As health care improves and more people live healthier and longer lives, the elderly population of Earth will balloon. There were 66m people in the UK in mid-2017, and nearly 12m – or 18.2% – of them were aged 65 years and over. By 2040, that number is expected to rise to 24.2%.
Many of these people will spend their last years in care homes. In 2017, there were an estimated 11,300 care home spaces for older people in the UK, but an extra 71,000 spaces may be needed by 2025.
Our ageing population is straining the care profession. In care homes, it’s challenging staff to ensure a good quality of life for people in old age, although there are various “toolkits” to guide carers in providing meaningful and stimulating activities.
With restrictions on staff time and resources, it may only be possible for carers to engage residents with a minimum of physical and mental activities beyond basic care, despite their importance for our well-being.
One way to enrich the lives of people in care homes is to promote life long learning – education from “cradle to grave”. Learning isn’t the preserve of young people – giving older people in care homes a chance to learn new things can help them live more fulfilling lives.
I know this from nursing, my first profession. Before I became a professor of archaeology, I was taught in the 1970s that caring for people was not all about drugs and drips. Holding a patient’s hand and having meaningful conversations with them is just as much a part of the healing process as the operation they’ve just had.
Likewise, care homes should ideally provide people with more than the basics of care. Nursing set me up for understanding life (and death), but then I turned to a different type of caring as an academic. Nurturing students through their education has been a major part of my life, but my research has helped me use my background in nursing, and archaeology, to engage the public in promoting the value of education at all stages of life.
Archaeology for the elderly
The idea to introduce archaeology into the caring profession started when my mum spent the last two months of her life in a care home. I wondered about the value of introducing archaeology into that setting, believing that older people tend to have an inherent interest in the past.

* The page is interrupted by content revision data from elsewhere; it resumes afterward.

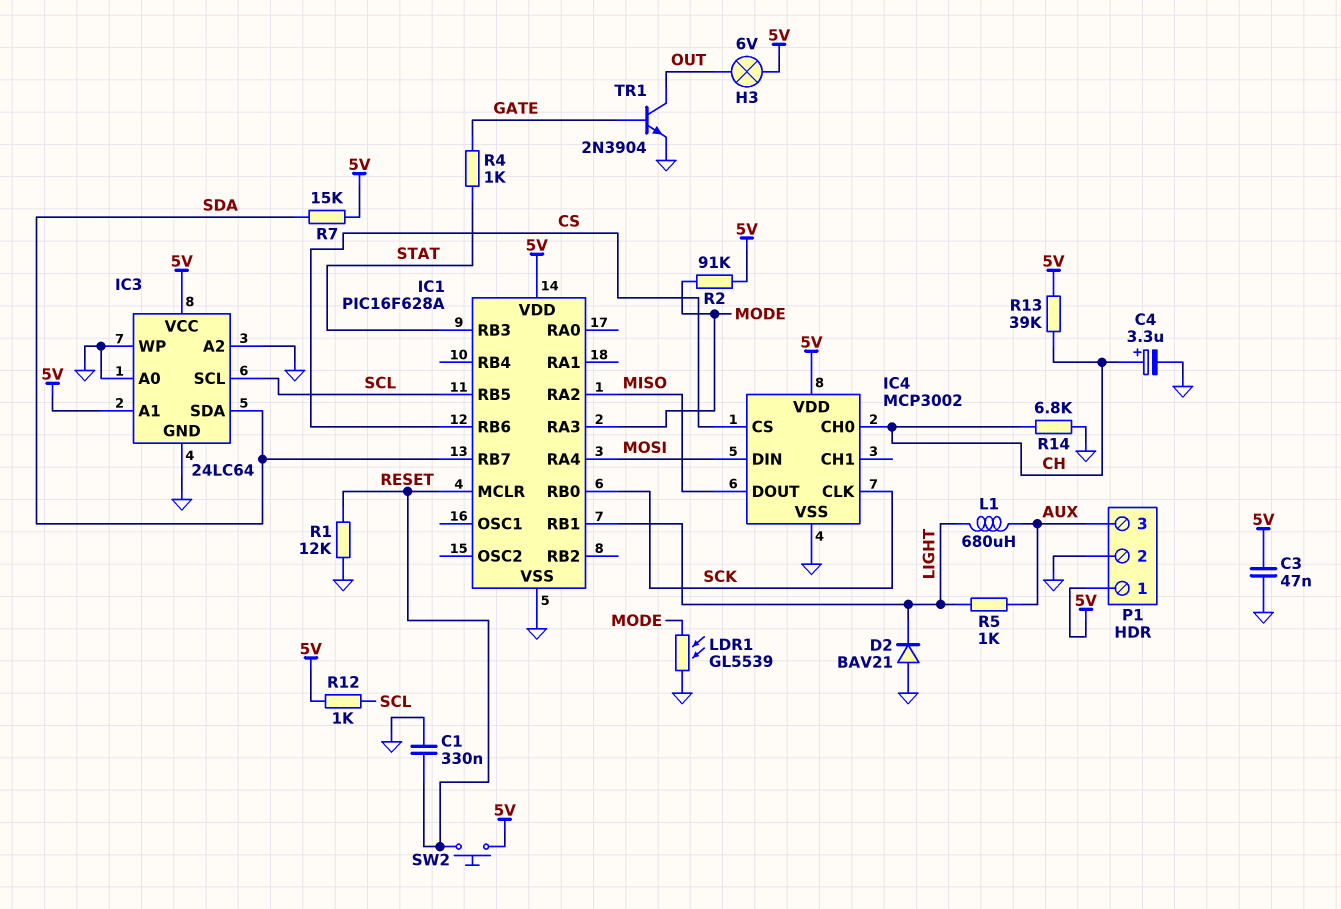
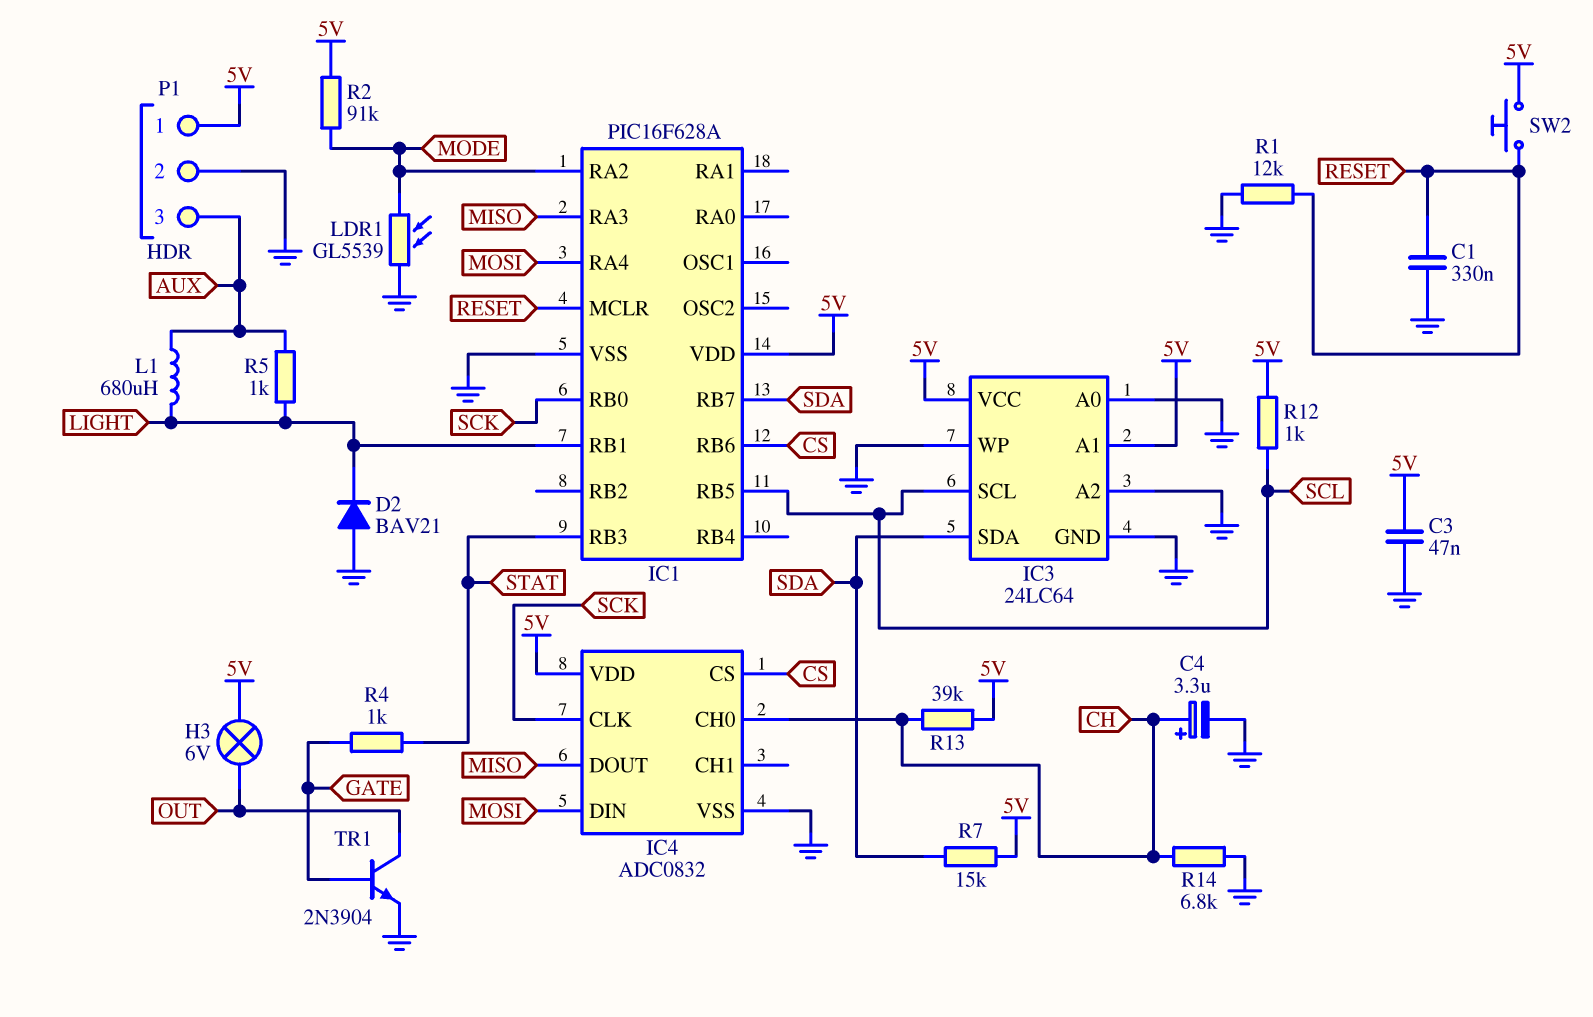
IC1 pin RA2: MISO -> MODE
IC1 pin RA3: MODE -> MISO
IC4: MCP3002 -> ADC0832

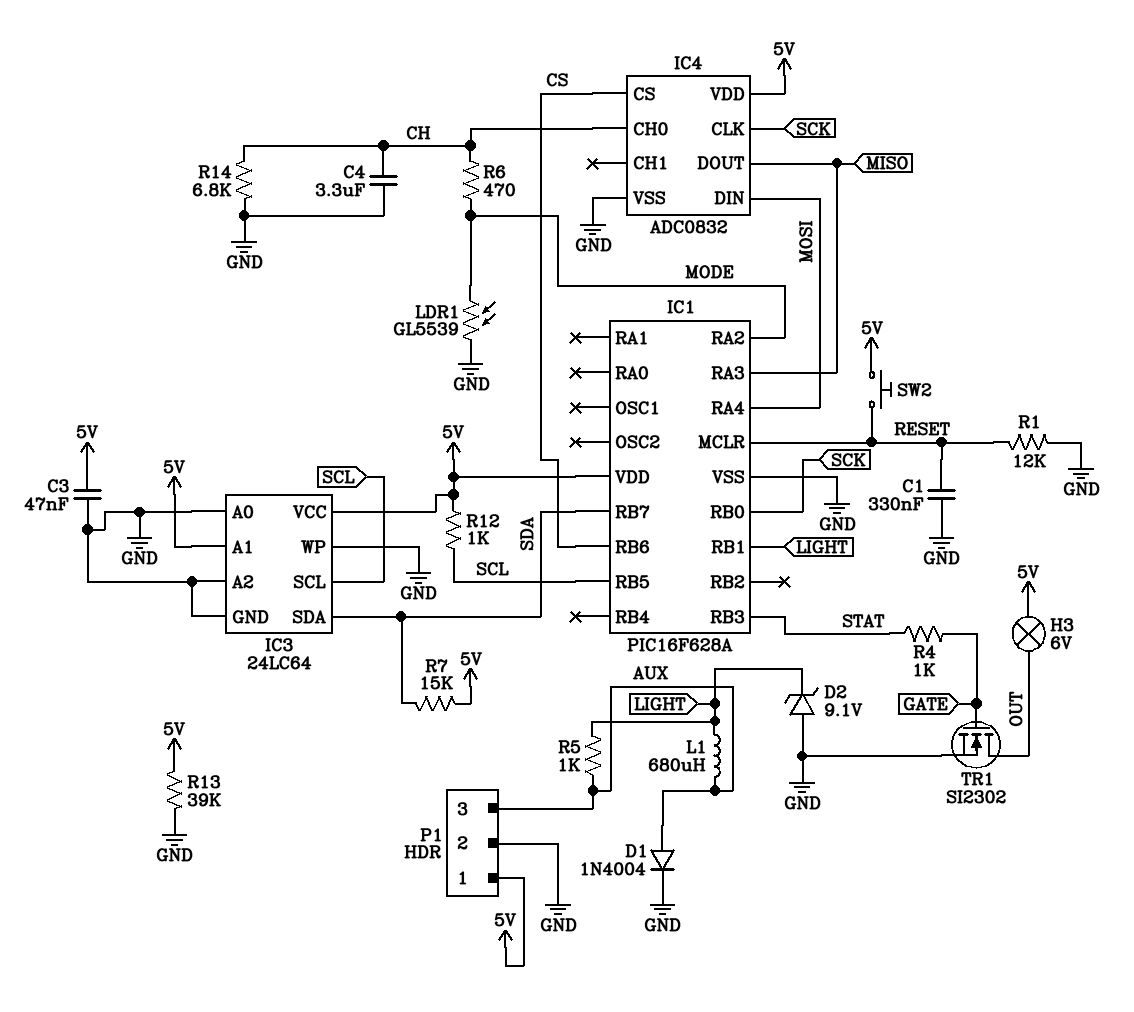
C4: 3.3uF (plus CH, minus GND) -> 3.3uF (CH, GND)
D1: none -> diode 1N4004 (A AUX, K GND)
D2: diode BAV21 (A GND, K LIGHT) -> zener 9.1V (A GND, K LIGHT)
R2: 91k (5V, MODE) -> none
R6: none -> 470 (CH, MODE)
R13: 39k (5V, CH) -> 39k (5V, GND)
TR1: NPN 2N3904 (B GATE, C OUT, E GND) -> NMOS SI2302 (G GATE, D OUT, S GND)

Following my mum’s death, along with my colleague Kirsty McCarrison from Durham Museums and with funding from Durham University, we did a pilot study: “Bringing archaeology to the older generation”. We’d already done similar work to engage schoolchildren with archaeology, and wanted to see if the same could be achieved in care homes with older people.
We spent six weeks talking to residents and some of their carers about the value of archaeology for understanding the past, how archaeologists work and some particular specialisms. These included the study of plants, animal bones, pottery and human bones. We also took them to see an archaeological excavation and two museums. They got the chance to get hands-on experience – washing animal bones and pottery and handling archaeological finds.
They really loved the part on human remains – when it came to discussing diseases seen in bones they talked openly about their own ailments and those of their relatives. The ages of residents involved reached 102 years, and included people with deafness, short-term memory challenges and problems with sight and mobility.
By focusing on human remains and disease in the archaeological record, residents discovered evidence for ailments that are still familiar to older people today, such as osteoporosis, osteoarthritis and vitamin D deficiency. They were fascinated to know how people lived in the past and what health problems they encountered, often comforted to know that the diseases associated with old age they face today are not new.